## MATERIAL TO PROCESS:
---------------
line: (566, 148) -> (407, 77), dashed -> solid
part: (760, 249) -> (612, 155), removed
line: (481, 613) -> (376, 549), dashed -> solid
---------------
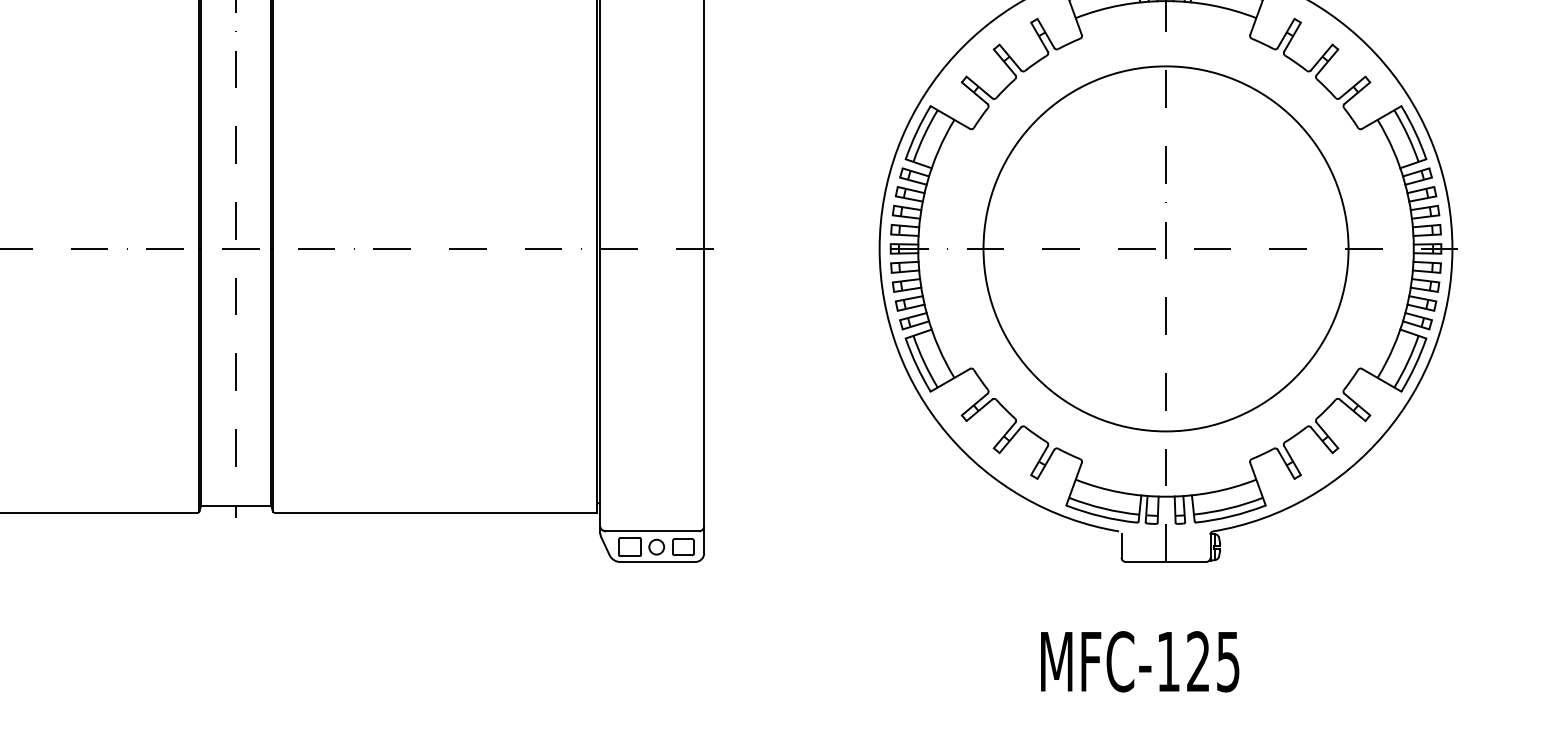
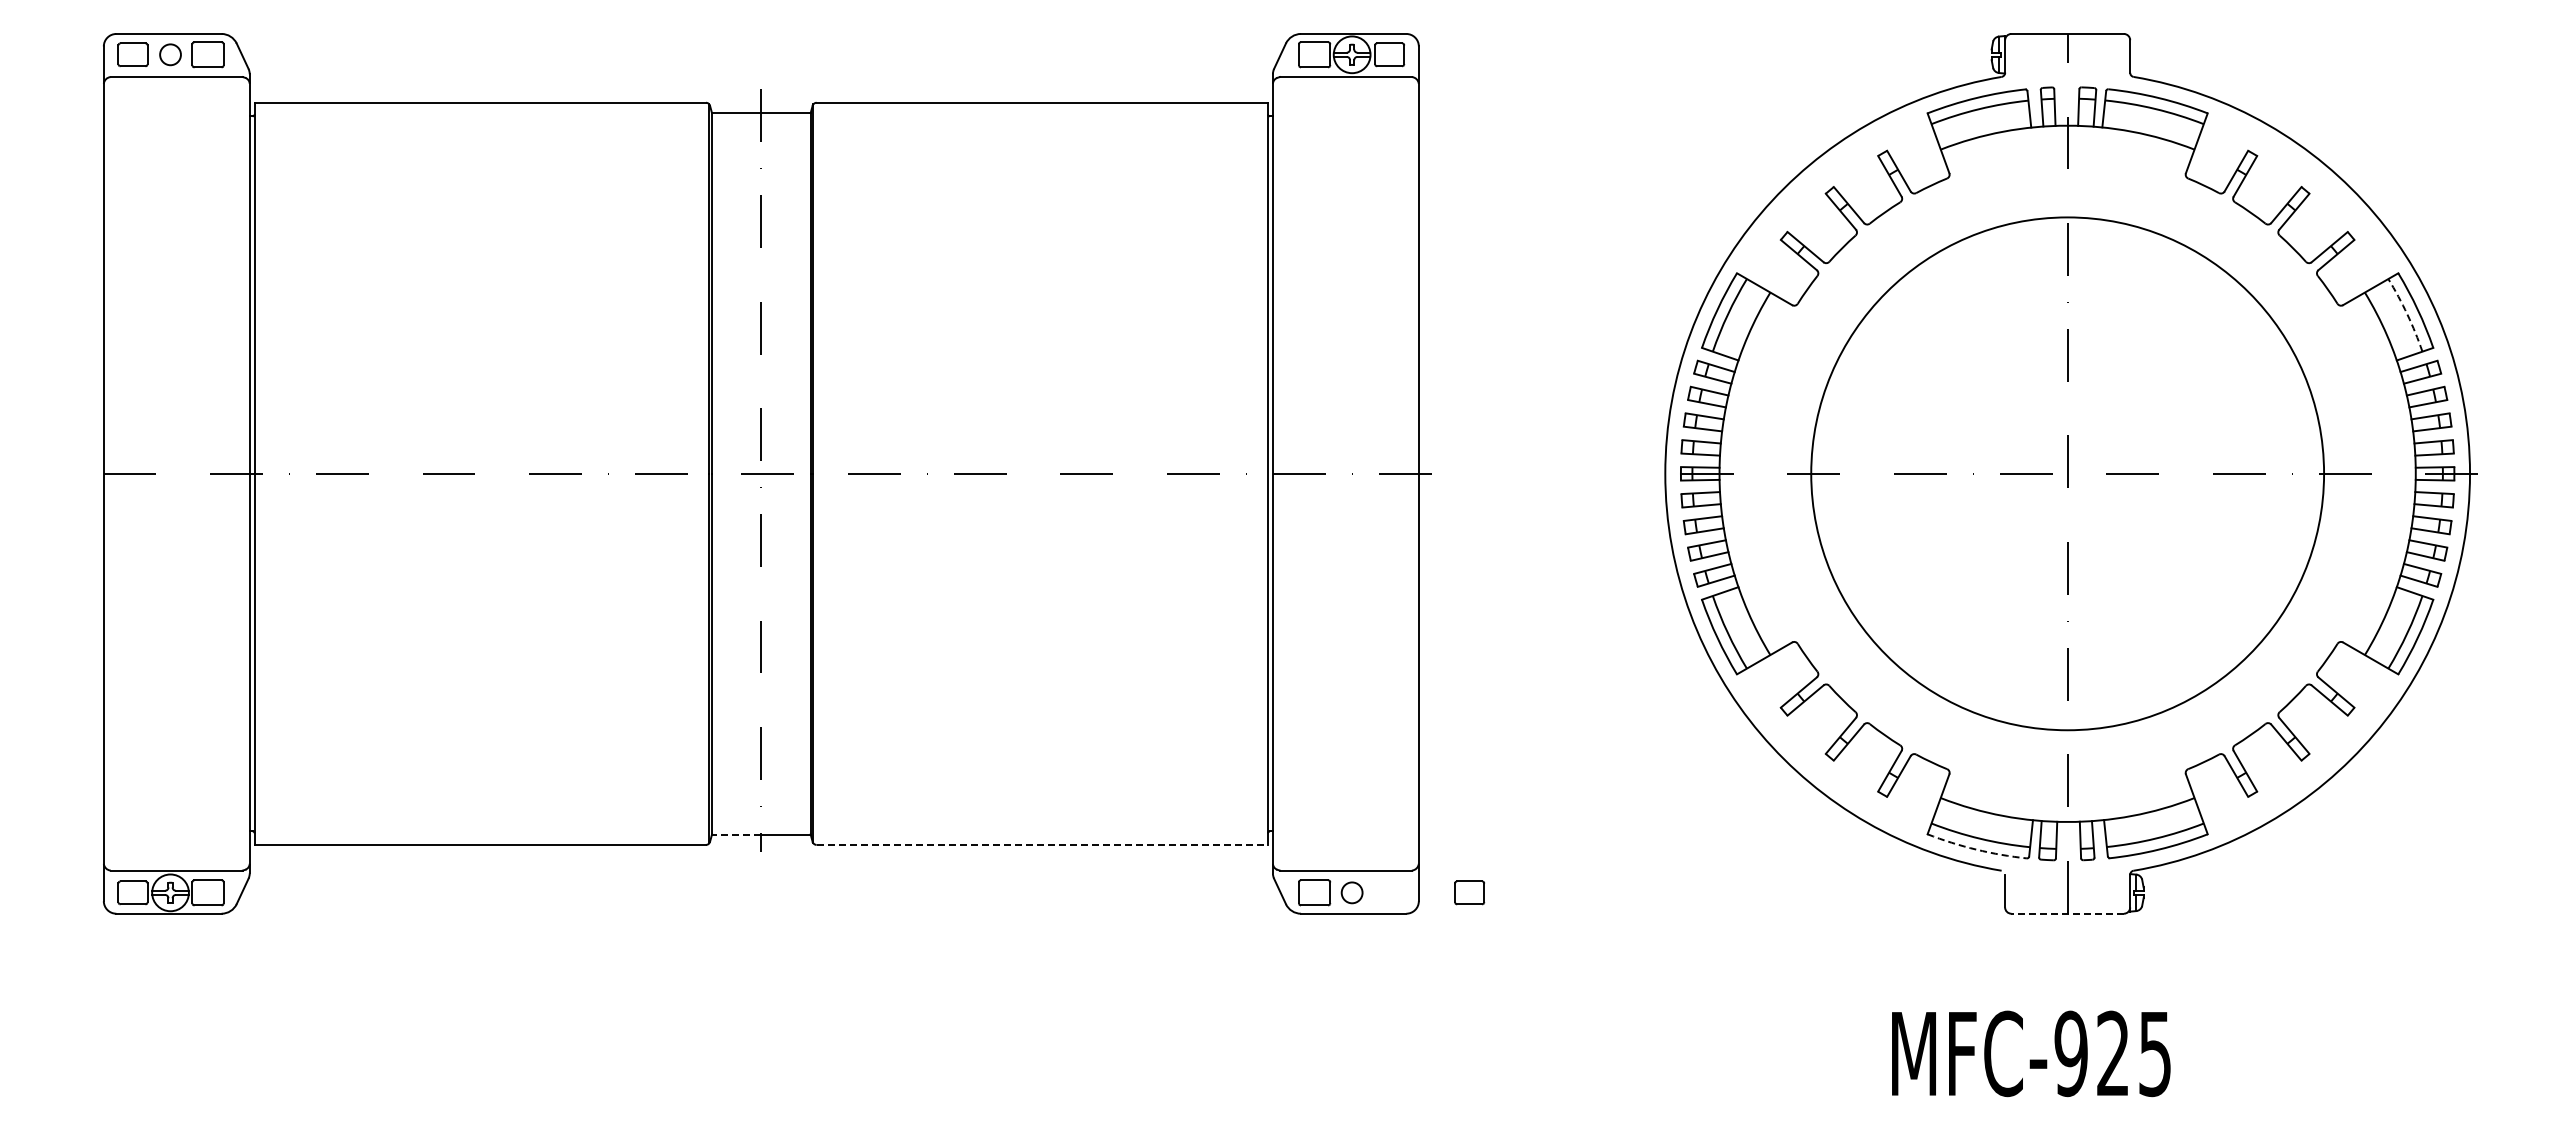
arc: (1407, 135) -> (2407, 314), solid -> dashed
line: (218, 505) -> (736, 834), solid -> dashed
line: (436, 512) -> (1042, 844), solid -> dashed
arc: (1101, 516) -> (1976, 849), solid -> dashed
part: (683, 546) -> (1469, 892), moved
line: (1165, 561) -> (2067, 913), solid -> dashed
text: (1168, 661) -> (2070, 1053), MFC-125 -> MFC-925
---------------
## EXERCISE OBJECTIVE:
Write out, from the lines above, only those from the line with "line: (566, 148)" to the line with "line: (481, 613)", exactly as given, including the first and the last.

## RESPONSE BOX:
line: (566, 148) -> (407, 77), dashed -> solid
part: (760, 249) -> (612, 155), removed
line: (481, 613) -> (376, 549), dashed -> solid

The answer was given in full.